Cerpen Pelajaran Mengarang karya Seno Gumira Ajidarma
Pelajaran mengarang sudah dimulai.
Kalian punya waktu 60 menit”, ujar Ibu
Guru Tati.
Anak-anak kelas V menulis dengan kepala hampir menyentuh meja. Ibu Guru
Tati menawarkan tiga judul yang ditulisnya di papan putih. Judul pertama “Keluarga Kami yang Berbahagia”. Judul
kedua “Liburan ke Rumah Nenek”. Judul
ketiga “Ibu”.
Ibu Guru Tati memandang anak-anak manis yang menulis dengan kening
berkerut. Terdengar gesekan halus pada pena kertas. Anak-anak itu sedang
tenggelam ke dalam dunianya, pikir Ibu Guru Tati. Dari balik kaca-matanya yang
tebal, Ibu Guru Tati memandang 40 anak yang manis, yang masa depannya masih
panjang, yang belum tahu kelak akan mengalami nasib macam apa.
Sepuluh menit segera berlalu. Tapi Sandra, 10 Tahun, belum menulis sepatah
kata pun di kertasnya. Ia memandang keluar jendela. Ada dahan bergetar ditiup
angin kencang. Ingin rasanya ia lari keluar dari kelas, meninggalkan kenyataan
yang sedang bermain di kepalanya. Kenyataan yang terpaksa diingatnya, karena
Ibu Guru Tati menyuruhnya berpikir tentang “Keluarga
Kami yang Berbahagia”, “Liburan ke
Rumah Nenek”, “Ibu”. Sandra memandang Ibu Guru Tati dengan benci.

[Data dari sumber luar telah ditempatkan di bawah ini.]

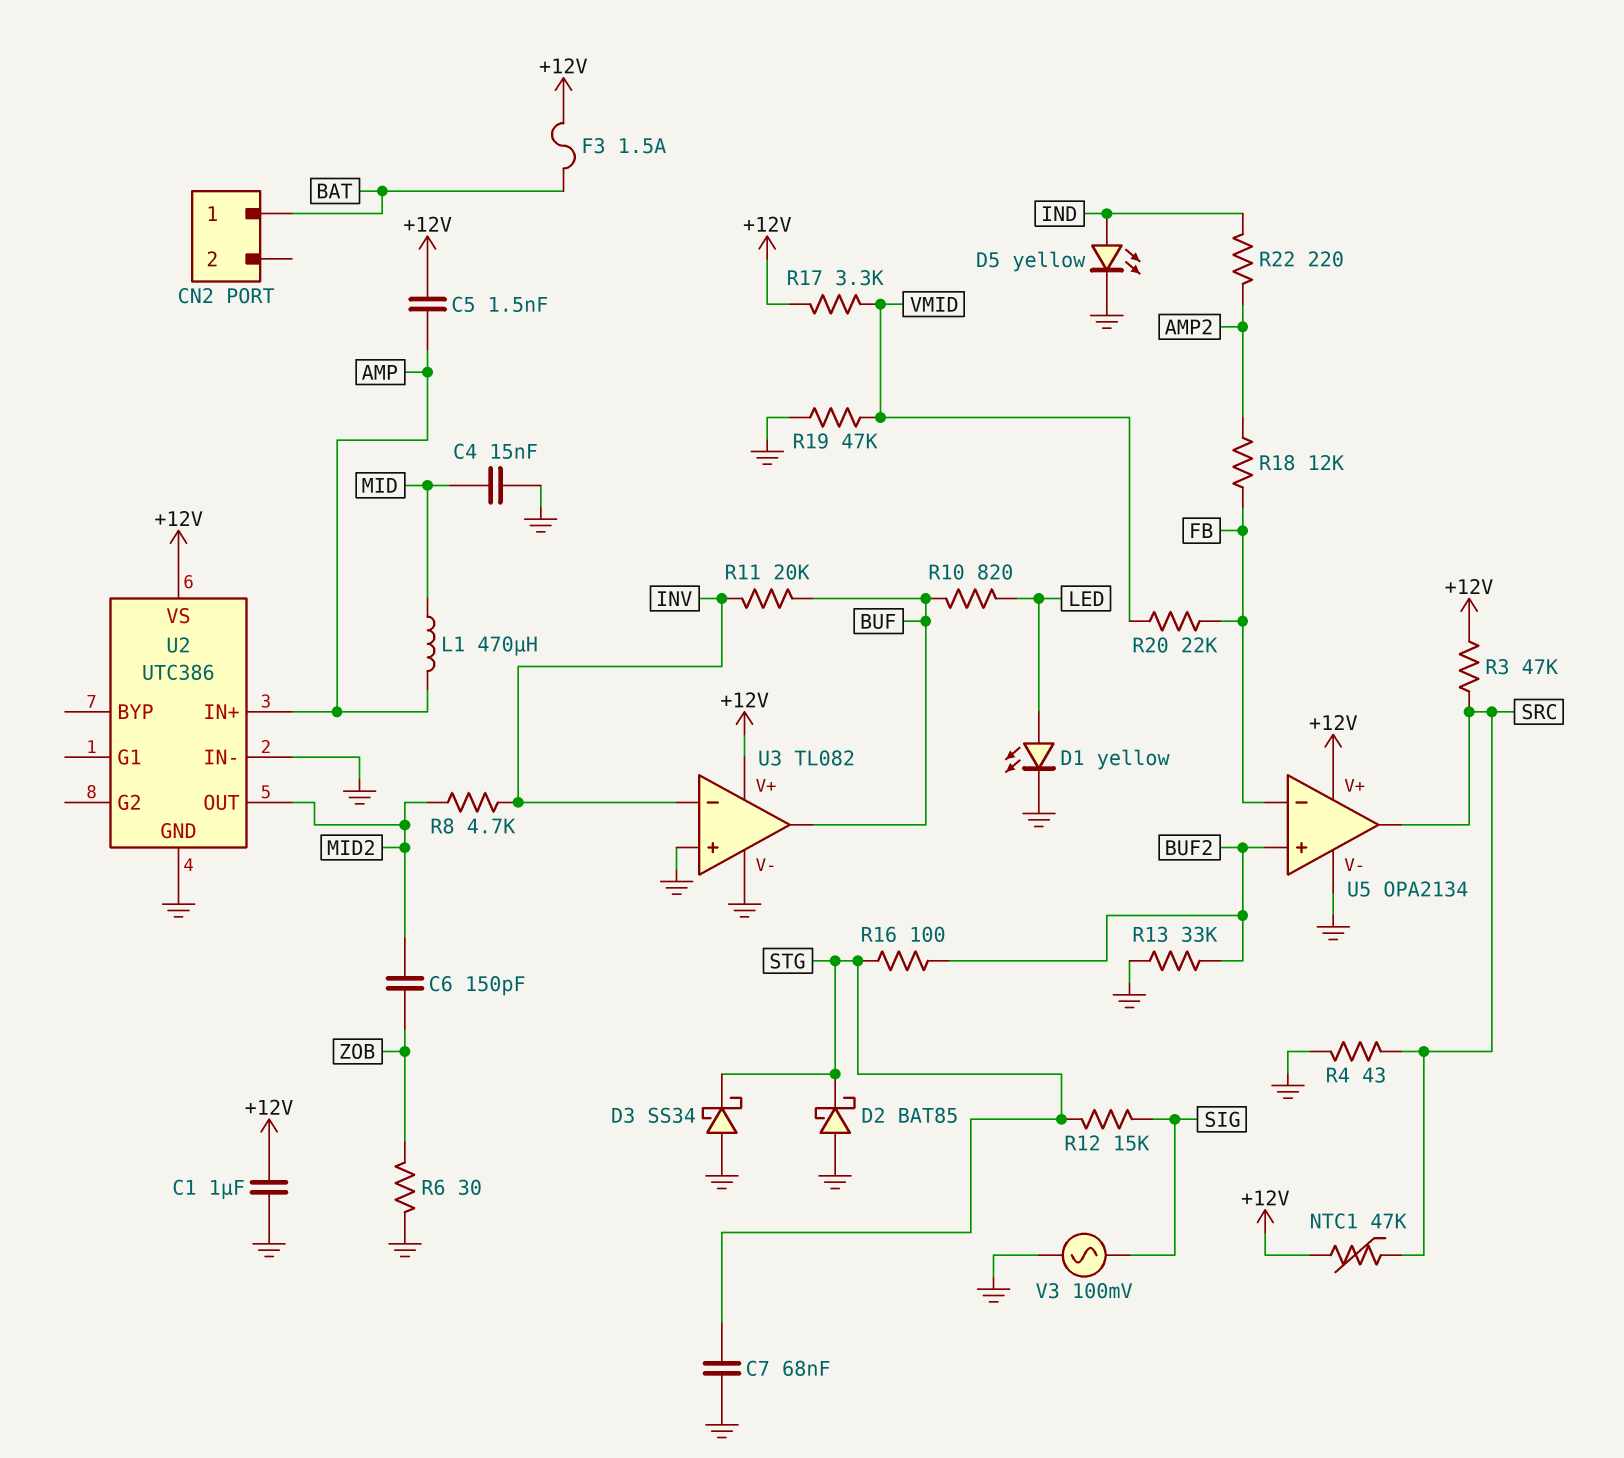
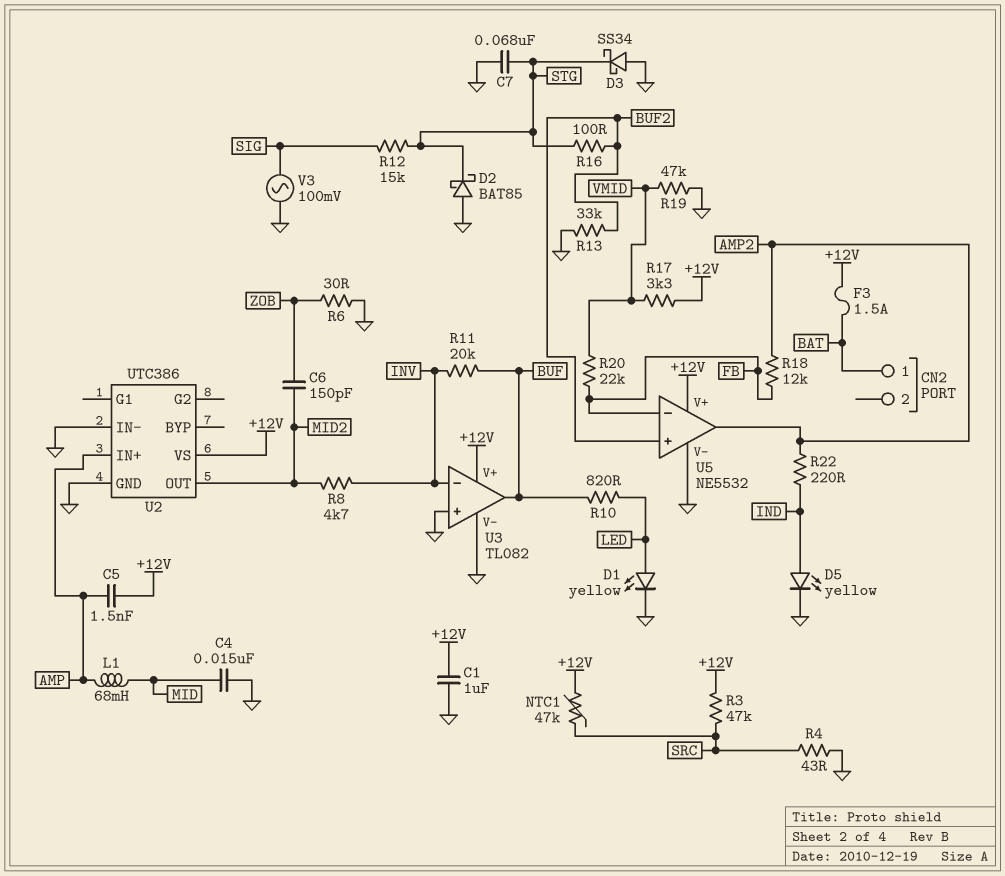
L1: 470uH (AMP, MID) -> 68mH (AMP, MID)
U5: OPA2134 -> NE5532
U5 pin out: SRC -> AMP2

Setiap kali tiba saatnya pelajaran mengarang, Sandra selalu merasa
mendapat kesulitan besar, karena ia harus betul-betul mengarang. Ia tidak bisa
bercerita apa adanya seperti anak-anak yang lain. Untuk judul apapaun yang
ditawarkan Ibu Guru Tati, anak-anak sekelasnya tinggal menuliskan kenyataan
yang mereka alami. Tapi, Sandra tidak, Sandra harus mengarang. Dan kini Sandra
mendapat pilihan yang semuanya tidak menyenangkan.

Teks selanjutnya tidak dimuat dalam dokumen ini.